The presented ratio (BCR) between (i) mean diameter of artificial introduced spawning gravel and (ii) the micro-topographical roughness of the river bed (d90) allows to reflect more detailed information on this substrate variability and can be seen as an indicator for how high turbulence as well as possible hiding effects (compare to Parker, 1990) might impact artificially implemented spawning sites. Based on Hauer et al. (2019) a BCR > 3–5 (depending on the height of gravel deposits) might be seen as a threshold criteria where local turbulence may impact the stability (positively and negatively) of spawning habitats and when numerical modelling reaches invalidity. However, these numbers are just based on a single physical laboratory experiment and need to be validated and probably adjusted in future. These micro-topographical roughness impacts were not recognized so far though they may have strong effects on river restoration success and especially gravel bed spawning rehabilitation. Hauer et al. (2015) documented for seven spawning habitat restoration sites in Norway that backwater step models were useful to evaluate both spawning habitat suitability and bed stability based on friction slope (Sf) variations on the meso- and macro-unit scale. Moreover, it was documented that sites with Sf < 0.002 have a suitable and stable flow range during low and high flow conditions, respectively. These findings, however, were mostly derived on fluvial formed river stretches with grain sizes d90 < 20 cm (e.g. Matreelva, Teigdalselva). Therefore as one further central outcome, it is recommended to apply the BCR index to check if numerical modelling is applicable to predict the success of spawning gravel remediation. In such rivers with unfavourable BCR index, hydraulic modelling may be a useful tool to identify river sections sufficient for spawning rehabilitation on a reach scale (e.g. cross-section based), but the placement of gravel should rather be supported by detailed field mapping on a mesohabitat and microhabitat scale including local hydraulic details like hiding effects of boulders.
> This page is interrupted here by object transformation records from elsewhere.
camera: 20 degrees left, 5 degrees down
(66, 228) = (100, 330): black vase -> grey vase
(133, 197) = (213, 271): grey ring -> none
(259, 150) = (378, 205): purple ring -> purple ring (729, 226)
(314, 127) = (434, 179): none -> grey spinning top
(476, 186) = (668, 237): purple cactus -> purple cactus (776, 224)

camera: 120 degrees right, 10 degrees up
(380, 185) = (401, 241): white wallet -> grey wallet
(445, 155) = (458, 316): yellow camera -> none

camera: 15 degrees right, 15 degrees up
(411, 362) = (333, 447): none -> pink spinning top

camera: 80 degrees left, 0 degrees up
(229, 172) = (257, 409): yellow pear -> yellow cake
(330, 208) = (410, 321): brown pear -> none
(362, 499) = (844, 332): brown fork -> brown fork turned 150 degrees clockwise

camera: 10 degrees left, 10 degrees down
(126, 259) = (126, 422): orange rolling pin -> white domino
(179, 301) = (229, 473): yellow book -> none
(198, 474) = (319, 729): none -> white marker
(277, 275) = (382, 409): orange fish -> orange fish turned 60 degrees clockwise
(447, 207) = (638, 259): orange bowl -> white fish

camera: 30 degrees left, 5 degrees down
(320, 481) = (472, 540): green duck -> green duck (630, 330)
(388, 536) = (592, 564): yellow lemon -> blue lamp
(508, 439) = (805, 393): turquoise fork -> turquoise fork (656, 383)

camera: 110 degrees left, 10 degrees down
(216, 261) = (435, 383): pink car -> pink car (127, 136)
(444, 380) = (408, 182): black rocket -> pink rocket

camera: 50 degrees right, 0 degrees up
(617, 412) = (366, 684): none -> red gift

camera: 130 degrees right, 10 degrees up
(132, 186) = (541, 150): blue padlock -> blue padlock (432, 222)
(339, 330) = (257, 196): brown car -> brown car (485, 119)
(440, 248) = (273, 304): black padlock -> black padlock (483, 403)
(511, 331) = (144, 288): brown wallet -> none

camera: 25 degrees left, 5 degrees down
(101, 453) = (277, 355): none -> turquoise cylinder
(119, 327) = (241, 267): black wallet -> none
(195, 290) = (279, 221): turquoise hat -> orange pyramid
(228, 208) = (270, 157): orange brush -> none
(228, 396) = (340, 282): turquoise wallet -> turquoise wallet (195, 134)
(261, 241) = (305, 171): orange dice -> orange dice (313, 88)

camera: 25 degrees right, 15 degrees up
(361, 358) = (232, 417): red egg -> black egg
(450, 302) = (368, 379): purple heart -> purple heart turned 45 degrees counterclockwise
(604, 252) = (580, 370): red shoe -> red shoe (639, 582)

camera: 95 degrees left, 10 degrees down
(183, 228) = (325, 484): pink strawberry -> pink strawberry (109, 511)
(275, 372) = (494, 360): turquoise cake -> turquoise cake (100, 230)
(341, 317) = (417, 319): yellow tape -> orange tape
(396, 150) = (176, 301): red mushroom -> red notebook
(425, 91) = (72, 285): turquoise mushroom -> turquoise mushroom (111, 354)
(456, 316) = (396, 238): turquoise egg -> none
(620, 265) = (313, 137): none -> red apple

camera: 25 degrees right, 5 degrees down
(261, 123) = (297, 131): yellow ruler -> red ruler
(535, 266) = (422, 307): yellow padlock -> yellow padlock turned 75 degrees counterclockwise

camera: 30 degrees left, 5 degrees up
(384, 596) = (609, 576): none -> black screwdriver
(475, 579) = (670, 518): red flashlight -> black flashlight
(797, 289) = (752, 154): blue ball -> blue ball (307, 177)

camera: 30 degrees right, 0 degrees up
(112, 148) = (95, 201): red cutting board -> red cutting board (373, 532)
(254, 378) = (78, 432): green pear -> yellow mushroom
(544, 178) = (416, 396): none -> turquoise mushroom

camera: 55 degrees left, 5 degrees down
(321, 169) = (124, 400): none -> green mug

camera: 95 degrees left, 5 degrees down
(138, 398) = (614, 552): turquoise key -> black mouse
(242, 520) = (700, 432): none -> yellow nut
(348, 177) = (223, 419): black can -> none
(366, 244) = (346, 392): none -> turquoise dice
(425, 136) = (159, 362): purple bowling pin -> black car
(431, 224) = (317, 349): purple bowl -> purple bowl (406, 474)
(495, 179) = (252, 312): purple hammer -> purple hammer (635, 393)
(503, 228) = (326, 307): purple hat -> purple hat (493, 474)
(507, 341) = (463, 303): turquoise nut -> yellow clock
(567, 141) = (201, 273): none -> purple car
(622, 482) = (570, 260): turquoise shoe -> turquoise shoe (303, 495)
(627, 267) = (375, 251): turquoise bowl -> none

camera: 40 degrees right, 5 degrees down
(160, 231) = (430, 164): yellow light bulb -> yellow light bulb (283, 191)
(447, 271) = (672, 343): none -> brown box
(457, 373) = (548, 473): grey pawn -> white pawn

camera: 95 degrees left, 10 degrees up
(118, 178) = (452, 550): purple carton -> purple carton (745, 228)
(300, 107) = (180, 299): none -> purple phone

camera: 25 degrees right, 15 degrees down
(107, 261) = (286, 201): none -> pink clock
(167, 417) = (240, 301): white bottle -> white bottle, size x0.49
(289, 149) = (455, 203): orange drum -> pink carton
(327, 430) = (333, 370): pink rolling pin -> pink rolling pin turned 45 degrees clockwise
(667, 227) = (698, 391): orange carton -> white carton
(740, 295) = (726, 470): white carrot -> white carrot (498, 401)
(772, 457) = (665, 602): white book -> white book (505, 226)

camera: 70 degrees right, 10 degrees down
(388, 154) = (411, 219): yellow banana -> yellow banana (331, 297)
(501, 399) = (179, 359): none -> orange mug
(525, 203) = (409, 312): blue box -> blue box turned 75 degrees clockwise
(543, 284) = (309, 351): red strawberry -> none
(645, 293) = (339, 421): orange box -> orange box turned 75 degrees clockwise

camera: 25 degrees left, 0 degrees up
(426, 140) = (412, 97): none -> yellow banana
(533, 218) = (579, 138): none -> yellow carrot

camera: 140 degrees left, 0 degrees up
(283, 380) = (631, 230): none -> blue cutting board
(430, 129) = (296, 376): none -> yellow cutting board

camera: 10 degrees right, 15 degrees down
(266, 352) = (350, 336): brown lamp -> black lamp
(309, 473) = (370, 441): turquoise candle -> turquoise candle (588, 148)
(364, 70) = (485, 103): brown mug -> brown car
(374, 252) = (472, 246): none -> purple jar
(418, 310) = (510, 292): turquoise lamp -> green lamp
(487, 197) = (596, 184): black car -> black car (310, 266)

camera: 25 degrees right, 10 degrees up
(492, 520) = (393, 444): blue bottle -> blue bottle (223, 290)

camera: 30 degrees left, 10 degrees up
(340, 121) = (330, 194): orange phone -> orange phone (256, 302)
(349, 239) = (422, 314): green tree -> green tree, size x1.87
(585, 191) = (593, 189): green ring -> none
Twelve artificial spawning gravel placements for Atlantic salmon and sea trout in the Aurlandselva were investigated. Substantial variation in the erosion of the artificial gravel ranged from 32 to 95%. The changes strongly depended on the on-site microhydraulic characteristics during flood events. The erosion and its variability, however, could not have been predicted by numerical modelling. This can be explained by limited representation of turbulence in the numerical codes and the lack of micro-topographical information in the modelling bathymetry. Thus, for channels with high micro-topographical roughness (dominated by boulders and cobbles, steep mountain rivers or non-fluvial rivers) with d90 to bankfull depth > 0.5 and complex three-dimensional flow along the river surface, field mapping is a recommended method for the monitoring of spawning gravel and the estimation of dynamics and life time. Here, remote sensing technologies like UAV (high-resolution aerial pictures) may be appropriate as a cost-effective methodology in low-turbidity rivers. Based on UAV pictures, the largest grains can also be detected as important information for the application of novel spawning coefficients.


  1. Abderrezzak, K. E. K., A. D. Moran, P. Tassi, R. Ata & J. M. Hervouet, 2016. Modelling river bank erosion using a 2D depth-averaged numerical model of flow and non-cohesive, non-uniform sediment transport. Advances in Water Resources 93: 75–88.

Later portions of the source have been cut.